It is depressing being subjected to Beijing's pollution. The World Health Organization standards for the most harmful particles, PM2.5, say that 20 is the recommended maximum safe level, but we are so used to the stratospheric measurements from both the Beijing government and the US Embassy that even my iPhone app doesn't set off alarm bells until the benchmark of 200 is reached. Pollution masks and expensive air filters are now an increasingly visible everyday fashion accessory for most foreigners and many Chinese. Yet as many folks relocate from Beijing, and many more think of doing so, I think of sandstorms and have hope!
|
|
There haven't been any appreciable sandstorms now for a number of years. While we may suffer from air-pocalypse at least we haven't recently fallen victim to "sand-ageddon" as British tabloids called it earlier this year when sand from the Sahara desert, 3,000 kilometers away, covered cars and people alike in Britain.

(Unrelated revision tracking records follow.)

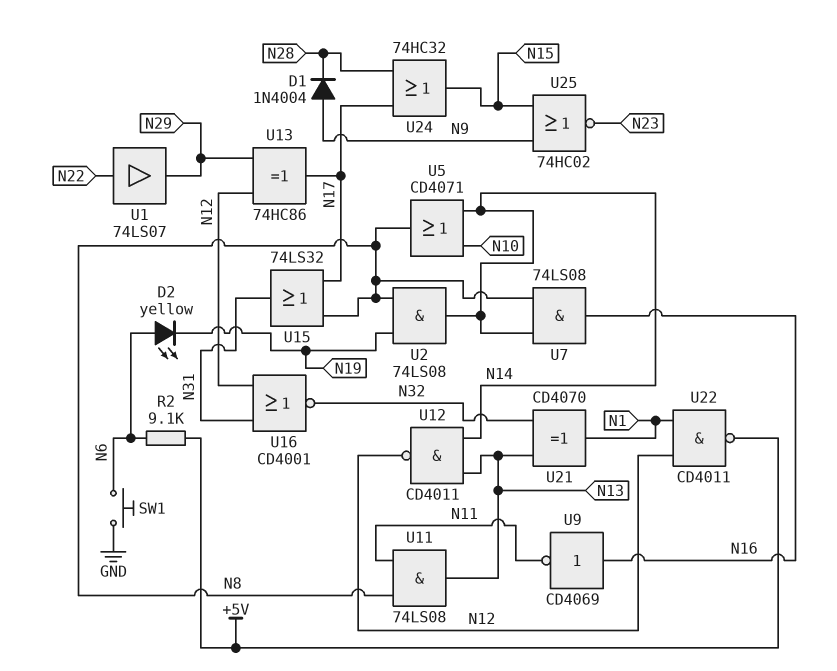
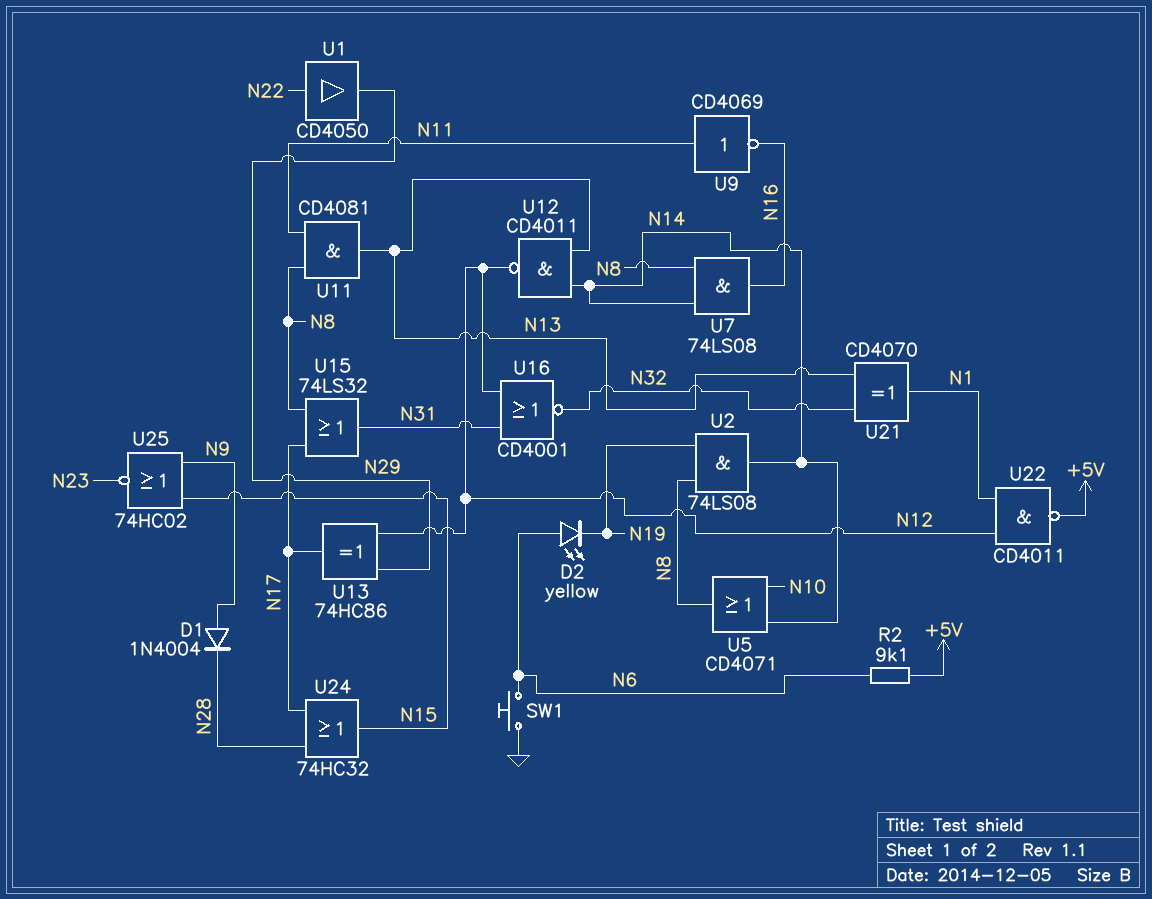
U1: buffer 74LS07 (in N22, out N29) -> buffer CD4050 (in N22, out N29)
U9: NOT CD4069 (in N16, out N11) -> NOT CD4069 (in N11, out N16)
U11: AND 74LS08 (in N8, in N11, out N13) -> AND CD4081 (in N8, in N11, out N13)

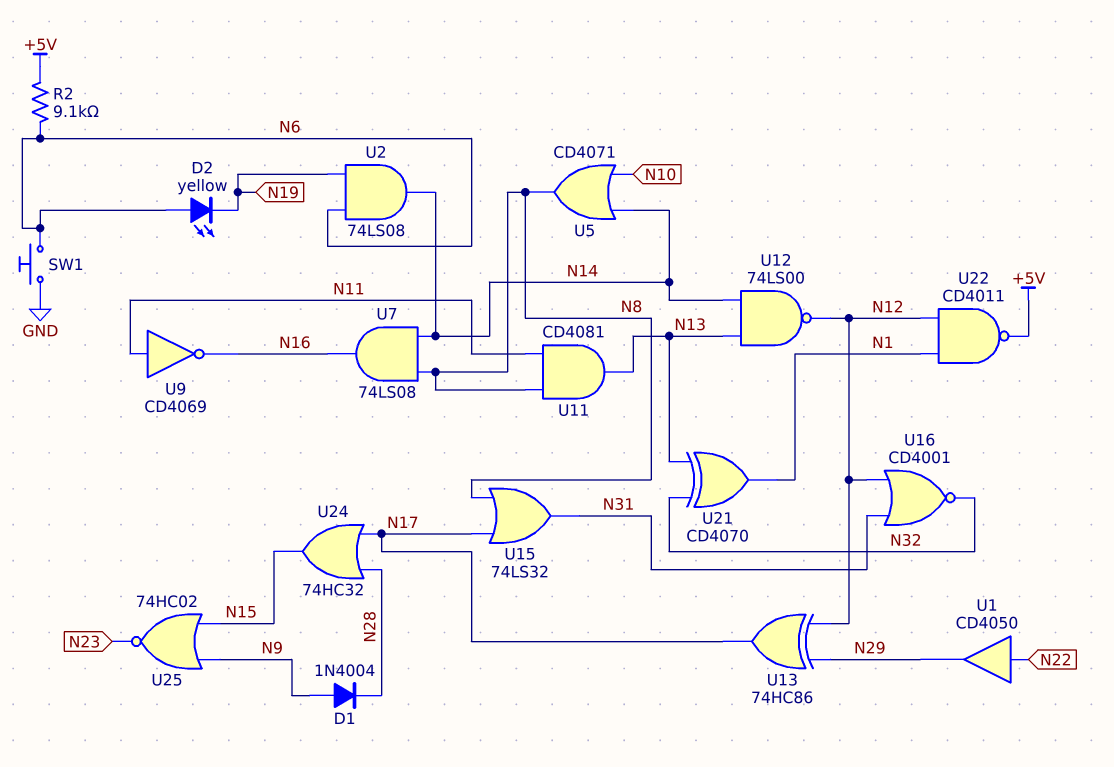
U2: AND 74LS08 (in N8, in N19, out N14) -> AND 74LS08 (in N6, in N19, out N14)
U12: NAND CD4011 (in N13, in N14, out N12) -> NAND 74LS00 (in N13, in N14, out N12)

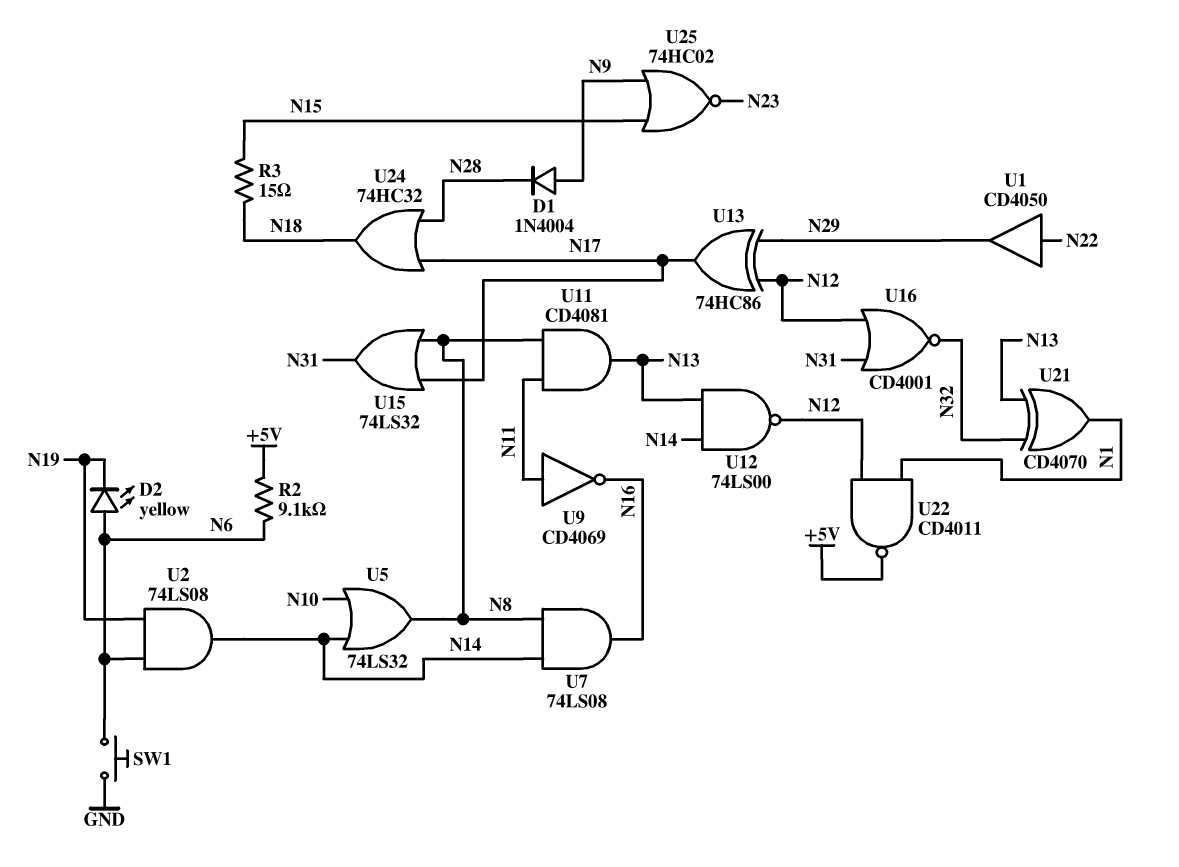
R3: none -> 15 (N15, N18)
U5: OR CD4071 (in N10, in N14, out N8) -> OR 74LS32 (in N10, in N14, out N8)
U24: OR 74HC32 (in N17, in N28, out N15) -> OR 74HC32 (in N17, in N28, out N18)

There were prodigious winds recently that all but blew me over, no easy task. Yet, remarkably, I couldn't detect a grain of sand. The reason that I am hopeful is that this result was no accident, but due to the hard work of governmental and scientific experts who reversed desertification of previously green areas and reclaimed them by planting trees and grasses, and using other more ingenious homegrown methods.
Remarkably, 2.6 million square kilometers, more than one-quarter of China's total land area, are deserts. It is scant wonder then that China is the world's leader in desertification. And it comes as no surprise that in 2002 China enacted the world's first law on controlling and preventing desertification. In fact, by 2020 the country plans to reclaim 200,000 square kilometers of desert.